More than two dozen transportation activists and local residents rallied in a Queens park on Sunday afternoon, demanding City Hall begin work on the next phase of a long-delayed Queens Boulevard bike lane.

The protest, organized by Families for Safe Streets and Transportation Alternatives, came after Gothamist reported that the Department of Transportation had been prepared to paint the bike lane last summer before City Hall told the agency to stop. A DOT official told Gothamist the agency believed Mayor Bill de Blasio was indefinitely pausing work on the controversial bike lane so he could win support from a local councilmember for an enormous new jail.

No start date has been given for the Forest Hills bike lane.

“It shouldn’t take a protest or anything to do what it is so logical. This shouldn’t be controversial at all,” said Laura Shepard, chair of Transportation Alternative’s Queens committee, at the protest. “Our streets are a fundamental part of our city and how we get around and everyone uses them.”

“Most people get around here by walking, some by biking, but many take the subway, we ride the buses,” Shepard, an organizer of the protest, added. “These are the people we really need the mayor to think about it.”

As a light rain fell, transportation activists and Queens natives took turns speaking in McDonald Park, a small patch of grass and benches near the Rego Park section of Queens Boulevard. They pleaded for the safety of cyclists and pedestrians. They hoped for less car traffic and a healthier environment. "Finish Queens Boulevard!” they chanted.
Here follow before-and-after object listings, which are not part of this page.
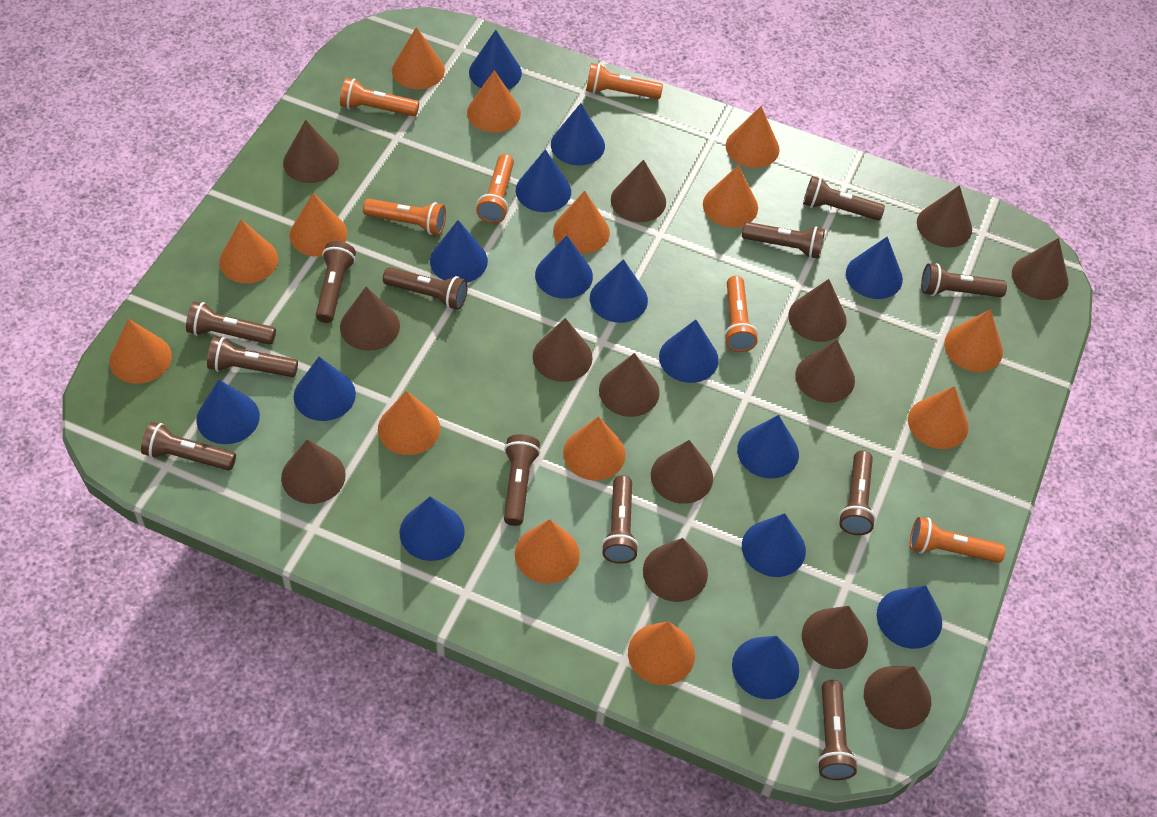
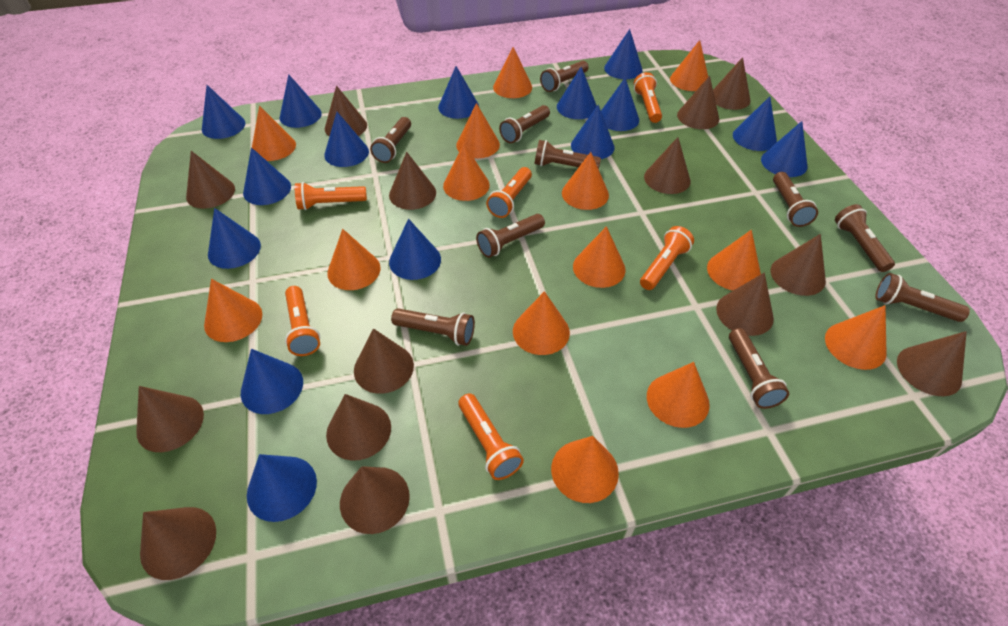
brown flashlight: 12 -> 10

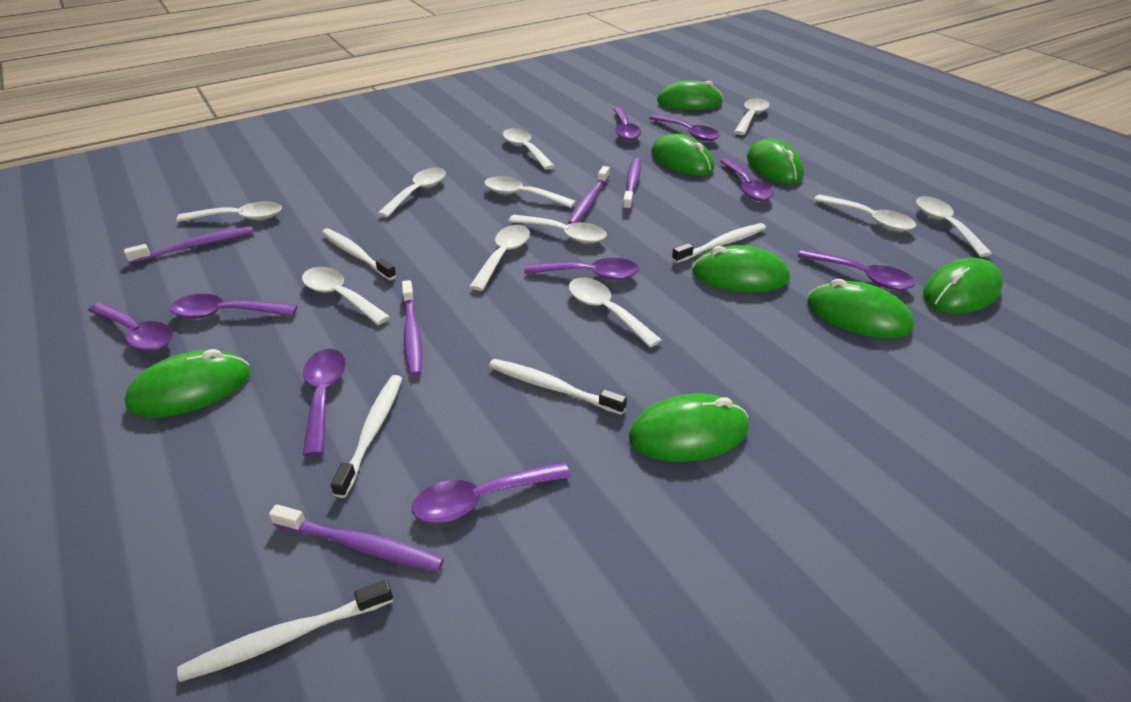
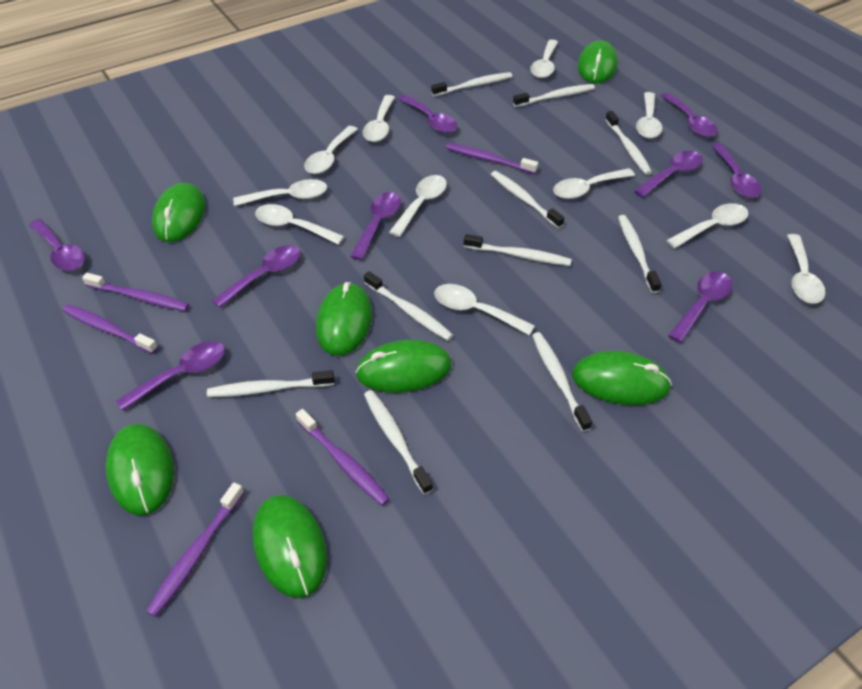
green mouse: 8 -> 7
white toothbrush: 5 -> 10

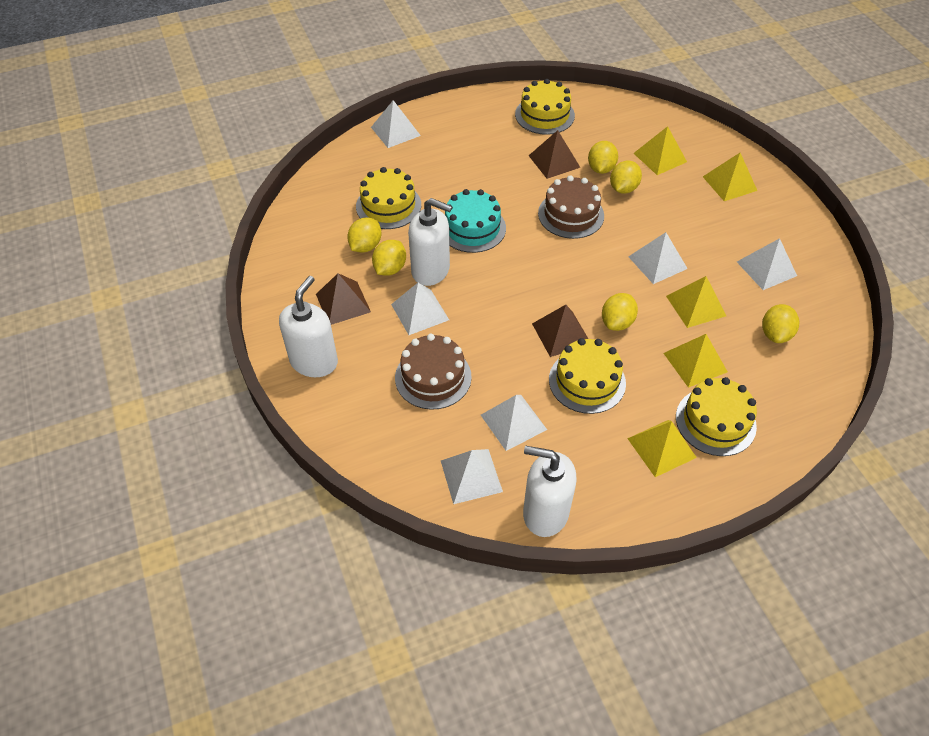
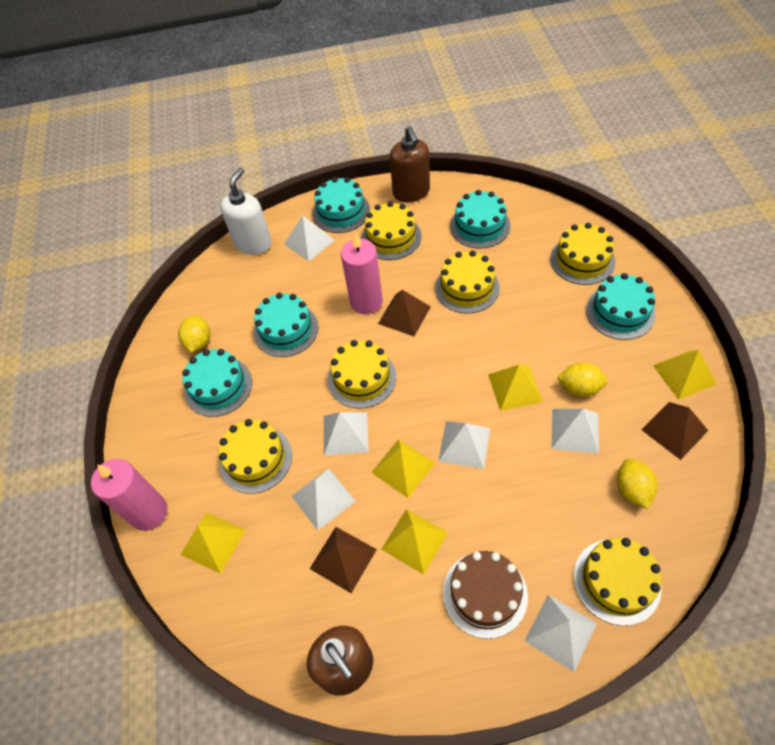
brown cake: 2 -> 1
brown soap dispenser: 0 -> 2
pink candle: 0 -> 2
turquoise cake: 1 -> 5
white soap dispenser: 3 -> 1
yellow cake: 4 -> 6
yellow lemon: 6 -> 3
The fourth phase of the Queens Boulevard bike lane would have begun right there: at nearby Yellowstone Boulevard, at the edge of the park, and continued several miles east to Kew Gardens. DOT projects typically launch now, at the start of spring.

The bike lanes in Queens, like those elsewhere, have faced local pushback because of as many as 200 lost parking spaces. A select number of businesses have blamed the existing Queens Boulevard bike lanes for hurting their bottom line, though no independent studies have been conducted to study the impact of the bike lanes on Queens Boulevard storefronts.

Councilmember Karen Koslowitz, the Democrat representing Forest Hills, Rego Park, and Kew Gardens, has joined the local community board in opposing the fourth phase of the bike lane, citing concerns about parking and the impact on local businesses. At the same time, Koslowitz is a tentative supporter of a proposed jail in Kew Gardens, one of four borough-based jails that will replace Rikers Island when the infamous jail complex is closed next decade.

Both the jail and the bike lanes have loud detractors. Within the DOT, the belief is de Blasio decided he could not pressure Koslowitz to support a new jail and a controversial bike lane extension. For now, he has chosen the jail.

“Bike lanes and jail are two different things,” Koslowitz told the Queens Chronicle last week, insisting there is no link between her position on the two issues. “They’re totally, totally different. They don’t belong together.”

“We are moving forward with the redesign and working with the community,” mayoral spokesperson Seth Stein said. “We’ve completed four miles of redesign on Queens Boulevard, driving fatalities to a record low, and will continue working through this last, most challenging section.

For transportation activists, finishing the Queens Boulevard bike network—the ultimate goal is to have the lanes run all the way to the Van Wyck Expressway—is a matter of survival. Long known as the “boulevard of death,” the notorious Queens thoroughfare, with its wide lanes and speeding vehicles cutting across the borough, was extraordinarily treacherous for cyclists and pedestrians before de Blasio took office. Queens Boulevard once saw as many as 18 deaths in a single year.

In 2015, as part of his “Vision Zero” initiative to drastically to cut down on pedestrian fatalities, de Blasio announced a $100 million redesign of Queens Boulevard, adding bike lanes and traffic calming measures. The efforts have largely been successful: there have been only three pedestrian fatalities on the boulevard since the announcement.

“Thinking about trying to cross Queens Boulevard—it was frightening. I was afraid for my grandmother all the time and I was afraid trying to dodge cars, and the cars that went into the bike lane to get around other cars … it’s scary,” said Debbie Kahn, a transportation activist who grew up in Rego Park. “We need to finish Queens Boulevard and we need to finish the protected bike lane so everyone can be safe. I don’t want anyone else to die on the streets.”

As Kahn spoke, she held a picture of her son, Seth Kahn. A speeding bus driver killed Seth in 2009 while he was a crossing a street in Manhattan.

Rita Barravecchio also spoke holding a portrait. It was of her niece Madeline Sershen, who was struck and killed by a driver last summer while crossing the street in Whitestone, Queens.

“Vision Zero and the DOT knows what works: street redesign. This phase of redesign on Queens Boulevard must be completed. Safe streets save lives,” she said. “People matter more than politics, money, and convenience. Put people first.”